The number of student suspensions in Fairfax County schools fell by 24 percent last year, School Board members were told yesterday, but they disagreed over whether student behavior is improving or administrators are simply more reluctant to mete out punishment.

The drop far exceeded a goal the board had set to cut the number of suspensions by 10 percent. But some board members did not see that as good news, saying they suspected that administrators had suspended fewer students in order to meet the board's numerical target.

"Anecdotal evidence leads to grave suspicion as to how we got here. . . . It tends to show that there has been continued pressure on teachers not to suspend," said board member Gary A. Reese (Sully), who said teachers had told him of facing such pressure.

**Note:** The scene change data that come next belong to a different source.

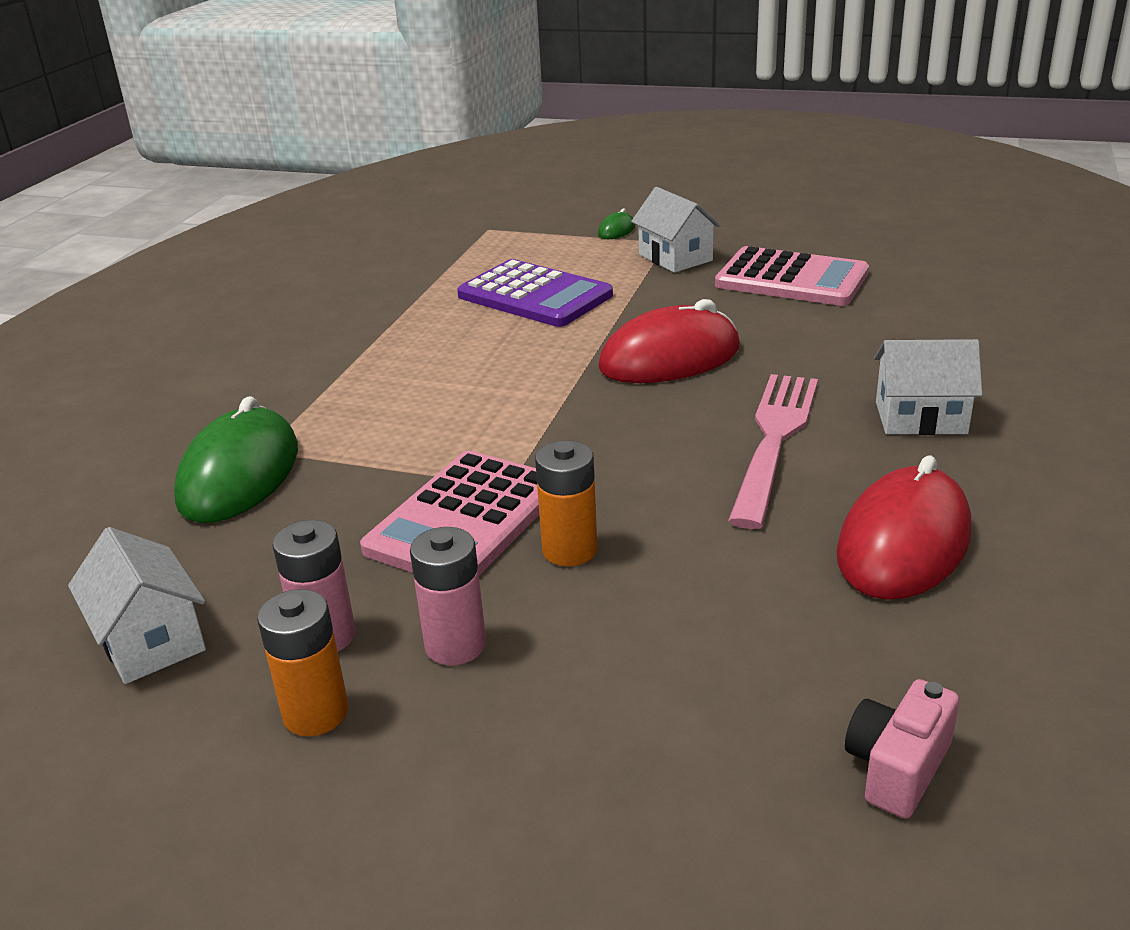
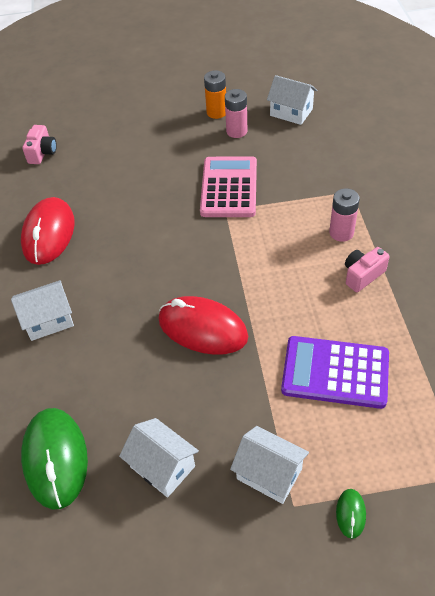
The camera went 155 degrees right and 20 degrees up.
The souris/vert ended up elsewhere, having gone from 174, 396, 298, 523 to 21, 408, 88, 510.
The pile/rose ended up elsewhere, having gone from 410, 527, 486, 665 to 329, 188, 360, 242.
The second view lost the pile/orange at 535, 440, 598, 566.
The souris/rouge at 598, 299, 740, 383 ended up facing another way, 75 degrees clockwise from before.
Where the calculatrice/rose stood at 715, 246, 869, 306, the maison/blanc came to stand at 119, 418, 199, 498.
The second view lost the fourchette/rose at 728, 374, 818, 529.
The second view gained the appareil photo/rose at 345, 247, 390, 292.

Reese and board member Mychele B. Brickner (At Large) said the board needs to reassess whether setting a numerical goal on suspensions is the right approach.

But other board members and school district staff disagreed, attributing the drop in suspensions to alternatives such as increased use of "timeout" rooms and a new program that keeps some disruptive students in school but removes them from a regular classroom. They also cited a school district survey last year in which teachers said that student behavior had improved and that they were spending less time on discipline.

"We ought to be making policy on the basis of data, not anecdotes," said board member Stuart D. Gibson (Hunter Mill).

The debate came as the board held its annual retreat and heard how the school system is progressing in meeting the 10 goals the board set two years ago. Based on the status reports, the board will decide whether to modify or eliminate those targets and whether to add new ones.

School officials said the district fully achieved three of the 10 targets--two goals related to technology and one related to allowing schools more flexibility in funding and staffing. Partial success was achieved on the other seven.

The goal involving student discipline was not fully met, despite the 24 percent drop in suspensions from 1997-98 to 1998-99. The board also had wanted to reduce by 10 percent the gap in the suspension rates for white and minority students because of concerns that minority students were being suspended in disproportionately high numbers. That reduction did not occur, as suspensions declined by at least 20 percent for every ethnic group.

Board member Ernestine C. Heastie (Providence) said she was concerned that eliminating the numerical goals would send the wrong message to minority parents.

"[The target] dealt with an issue that is very important to minority parents," Heastie said. "My concern is that minority parents will see this as the school system backing off" its commitment to reducing the racial disparity in suspensions, she said.

Preliminary data show that overall suspensions for the first quarter of the current school year were down about 9 percent over the first quarter of the 1998-99 school year.

School staff said that in addition to the new alternatives to suspension, there has been a rethinking of what kind of punishment is appropriate for certain offenses. For example, Fairfax schools used to regularly suspend students who cut school or skipped class, but now those students are assigned to in-school or after-school programs or to Saturday school, officials said.

Board members had wanted the overall number of suspensions cut because they thought the punishment was being used too often. They will decide at a future work session whether the numerical goals should be revised or abandoned.

The board will also consider adding new targets. Among the proposed numerical goals discussed yesterday were increasing the number of children who are reading at grade level by the end of first grade; placing more disabled children in regular classrooms at their neighborhood school; increasing student enrollment in career academies at high schools; and reducing the number of portable classrooms in the district.

CAPTION: Ernestine C. Heastie spoke against eliminating numerical goals.